You can see that all images are located in one directory called `images`, and their name contains the name of the class (breed):

In [None]:
# fnames = os.listdir('images')[:5]
# display_images([Image.open(os.path.join('images',x)) for x in fnames],titles=fnames,fontsize=30)

To simplify classification and use the same approach to loading images as in the previous part, let's sort all images into corresponding directories:

In [None]:
# for fn in os.listdir('images'):
#     cls = fn[:fn.rfind('_')].lower()
#     os.makedirs(os.path.join('images',cls),exist_ok=True)
#     os.replace(os.path.join('images',fn),os.path.join('images',cls,fn))

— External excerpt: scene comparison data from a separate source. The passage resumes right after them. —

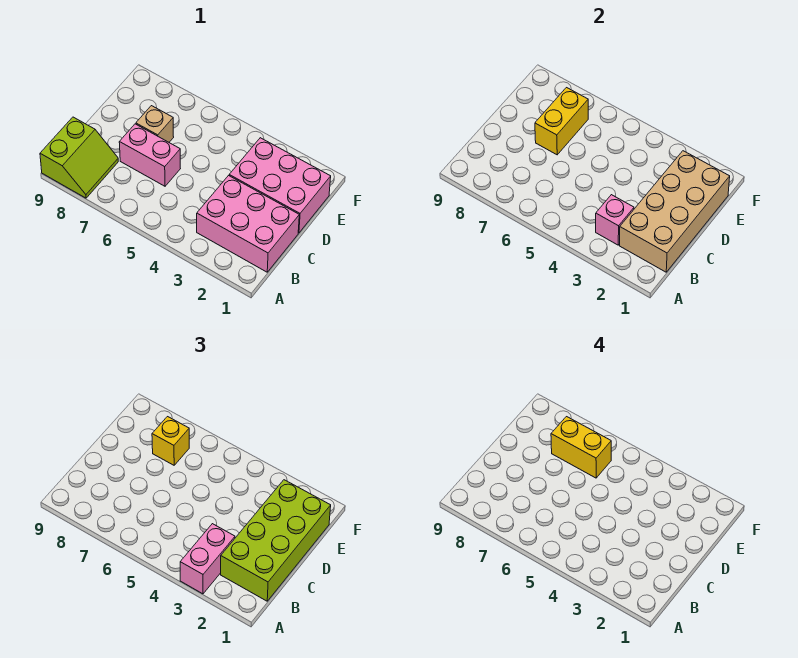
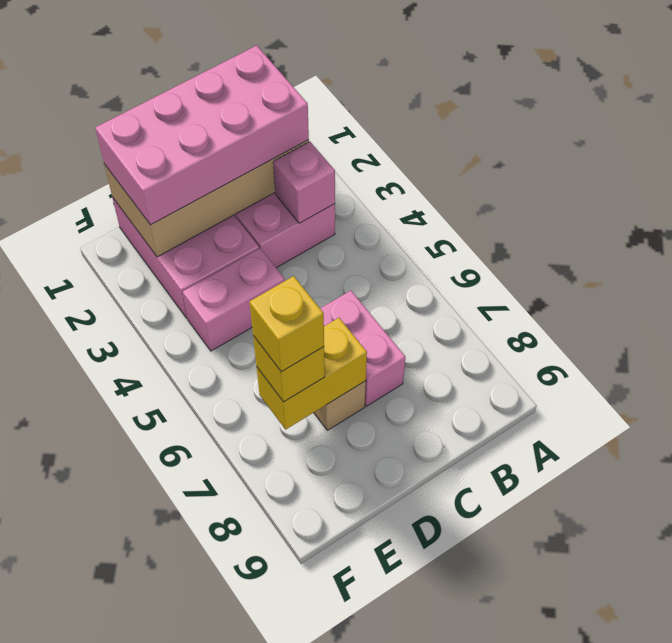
pink brick A3:B3 level 3 -> pink brick D4:E4 level 1
lime slope A8:B9 level 1 top 9 -> none
lime brick B1:E2 level 3 -> pink brick B1:E2 level 3
yellow brick E6:E7 level 4 -> yellow brick E7 level 4

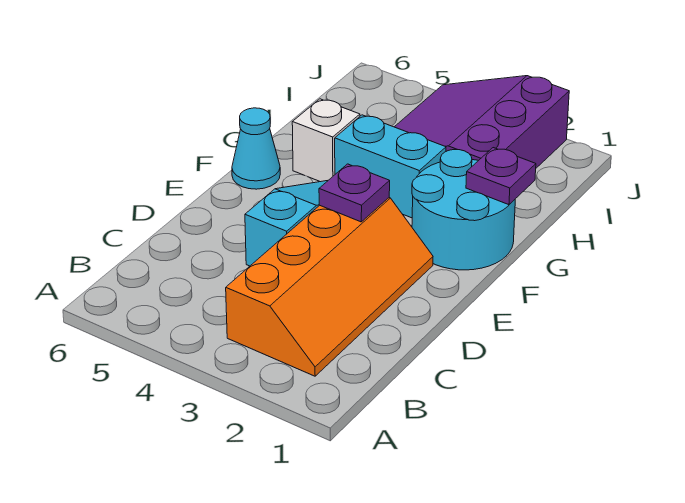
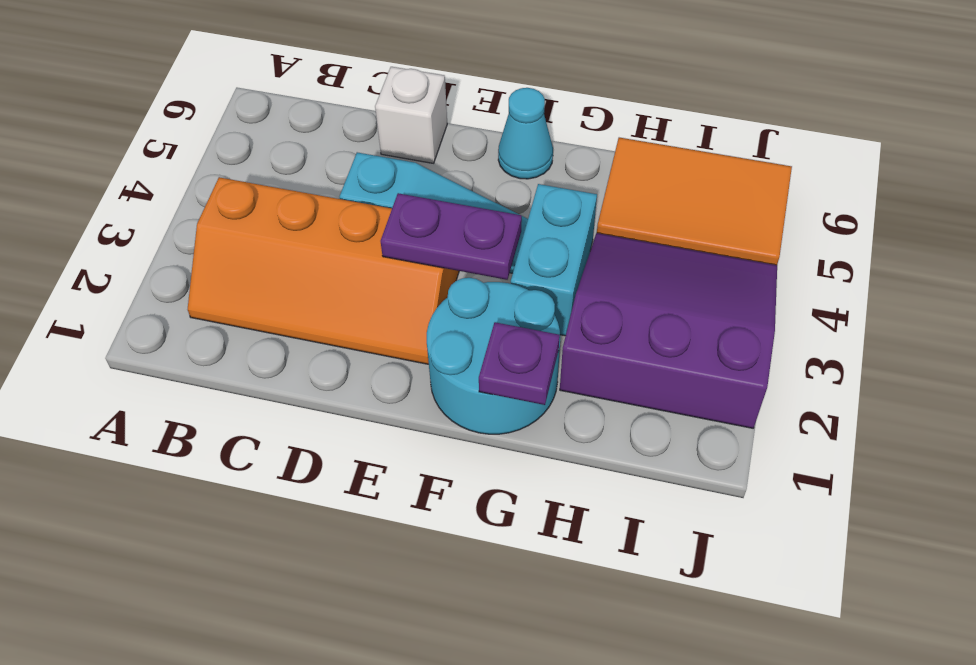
purple plate E3 level 2 -> purple plate E3:F3 level 2
white brick G5 level 1 -> white brick D6 level 1
none -> orange tile H5:J6 level 1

Let's also define the number of classes in our dataset:

In [None]:
num_classes = len(os.listdir('images'))
num_classes

## Preparing dataset for Deep Learning

To start training our neural network, we need to convert all images to tensors, and also create tensors corresponding to labels (class numbers). Most neural network frameworks contain simple tools for dealing with images:
* In Tensorflow, use `tf.keras.preprocessing.image_dataset_from_directory`
* In PyTorch, use `torchvision.datasets.ImageFolder`

As you have seen from the pictures above, all of them are close to square image ratio, so we need to resize all images to square size. Also, we can organize images in minibatches.

In [None]:
# PREPARE THE DATASET
from torchvision import transforms, datasets
from torch.utils.data import DataLoader


std_normalize = transforms.Normalize(mean=[0.485, 0.456, 0.406],
                          std=[0.229, 0.224, 0.225])
trans = transforms.Compose([
        transforms.Resize(256),
        transforms.CenterCrop(256),
        transforms.ToTensor(), 
        std_normalize])

dataset = datasets.ImageFolder('images', transform= trans)
print(len(dataset))

Now we need to separate dataset into train and test portions:

In [None]:
# SPLIT INTO TRAIN-TEST DATASETS
from torch.utils.data import random_split

# Calculate the lengths of splits
total_len = len(dataset)
train_len = int(total_len * 0.67)
test_len = total_len - train_len

# Create the random splits
train_dataset, test_dataset = random_split(dataset, [train_len, test_len])


Now define data loaders:

In [None]:
# DEFINE DATA LOADERS if needed
# Create data loaders
train_dataloader = DataLoader(train_dataset, batch_size=32, shuffle=True)
test_dataloader = DataLoader(test_dataset, batch_size=32, shuffle=True)
print(len(train_dataloader))
print(len(test_dataloader))

In [None]:
# [OPTIONAL] Plot the dataset

## Define a neural network

For image classification, you should probably define a convolutional neural network with several layers. What to keep an eye for:
* Keep in mind the pyramid architecture, i.e. number of filters should increase as you go deeper
* Do not forget activation functions between layers (ReLU) and Max Pooling
* Final classifier can be with or without hidden layers, but the number of output neurons should be equal to number of classes.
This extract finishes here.